The surprise rate cut comes a month after the Bank of Uganda (BoU) described its stance as neutral and a warning in October that it could raise rates if core inflation were to accelerate. The BoU raised its rate by 100 basis points in September.
The central bank said it would continue to assess global economic and financial developments and “take appropriate actions to maintain future average annual core inflation around the Bank’s medium-term target of 5 percent.”
Uganda’s headline inflation rate fell to 6.8 percent in November from 8.1 percent in October with core inflation easing to 7.0 percent from 7.2 percent. Food crops inflation was a minus 4.3 percent in November, higher than a minus 1.1 percent in October.
The BoU forecast inflation edging further down in the next two to three months due to the impact of the crop harvests to about 5.5-6.5 percent but then rising to 6-7 percent in the second half of 2014.
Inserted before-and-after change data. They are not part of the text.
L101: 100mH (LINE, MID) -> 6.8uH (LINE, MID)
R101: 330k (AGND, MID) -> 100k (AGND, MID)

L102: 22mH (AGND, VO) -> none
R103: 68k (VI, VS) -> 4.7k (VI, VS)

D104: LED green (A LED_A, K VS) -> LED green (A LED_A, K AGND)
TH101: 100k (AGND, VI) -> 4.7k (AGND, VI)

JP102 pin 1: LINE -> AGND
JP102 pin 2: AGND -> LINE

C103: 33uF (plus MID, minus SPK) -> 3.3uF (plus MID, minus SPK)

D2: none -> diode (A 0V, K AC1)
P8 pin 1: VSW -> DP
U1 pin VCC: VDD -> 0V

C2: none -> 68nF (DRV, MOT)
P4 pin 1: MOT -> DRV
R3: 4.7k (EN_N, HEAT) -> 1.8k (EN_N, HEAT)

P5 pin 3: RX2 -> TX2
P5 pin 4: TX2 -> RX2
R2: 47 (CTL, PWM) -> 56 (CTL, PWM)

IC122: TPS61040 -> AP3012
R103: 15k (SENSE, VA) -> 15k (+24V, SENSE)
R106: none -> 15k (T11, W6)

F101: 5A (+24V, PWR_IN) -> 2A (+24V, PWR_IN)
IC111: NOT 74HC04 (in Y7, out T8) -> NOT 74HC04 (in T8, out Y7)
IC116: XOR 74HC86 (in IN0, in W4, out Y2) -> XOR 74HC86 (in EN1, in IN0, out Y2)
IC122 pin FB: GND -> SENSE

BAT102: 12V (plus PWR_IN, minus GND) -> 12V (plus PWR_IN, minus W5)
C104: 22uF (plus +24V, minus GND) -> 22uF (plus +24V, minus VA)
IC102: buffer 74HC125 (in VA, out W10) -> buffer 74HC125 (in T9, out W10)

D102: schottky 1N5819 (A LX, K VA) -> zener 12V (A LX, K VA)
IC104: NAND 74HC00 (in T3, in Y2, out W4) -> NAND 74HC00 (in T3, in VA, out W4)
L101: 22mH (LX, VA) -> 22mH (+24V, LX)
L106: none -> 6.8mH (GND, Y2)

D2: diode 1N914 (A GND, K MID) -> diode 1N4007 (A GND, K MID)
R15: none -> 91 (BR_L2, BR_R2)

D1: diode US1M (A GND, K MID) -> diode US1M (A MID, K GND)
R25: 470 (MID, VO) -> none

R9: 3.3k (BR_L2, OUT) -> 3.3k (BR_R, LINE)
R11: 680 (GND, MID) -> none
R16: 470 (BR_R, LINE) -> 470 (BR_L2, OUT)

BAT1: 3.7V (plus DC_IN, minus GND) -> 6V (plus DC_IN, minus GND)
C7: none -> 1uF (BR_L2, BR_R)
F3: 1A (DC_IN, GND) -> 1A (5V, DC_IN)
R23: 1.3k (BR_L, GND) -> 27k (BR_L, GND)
Although the bank said there were potential risks to inflation from domestic demand pressures and the global economic recovery, it expects core inflation to stabilize around 5 percent in the medium term.
“Real economic activity continues to show signs of recovery, in part boosted by the accommodative policy stance and public investment,” the bank said, adding that growth should benefit from private consumption and investment activity.
“Nonetheless, economic growth remains below potential and downside risks pertaining to the uncertain global economic environment persists,” the BoU added.
for more details log on to Bank of Uganda website : http://www.bou.or.ug/bou/home.html
Australia Central Bank holds Interest rate, repeats Austrailian Dollar “uncomfortably high” – Central Bank News
2nd December 2013
Australia’s central bank held its benchmark cash rate steady at 2.50 percent, as expected, and repeated that the Australian dollar remains “uncomfortable high” and a “lower level of the exchange rate is likely to be needed to achieve balanced growth in the economy.”
The Reserve Bank of Australia (RBA), which has cut its cash rate 50 basis points this year and by 225 points since embarking on its easing cycle in November 2011, also repeated last month’s view that sentiment in households and businesses had improved “but it is still unclear how persistent this will be” and public spending was forecast to be quite weak.
The impact of the RBA’s rate cuts since late 2011 have supported spending on interest-sensitive items and asset values, but “the full effects of these decisions are still coming through, and will be for a while yet,” the RBA said.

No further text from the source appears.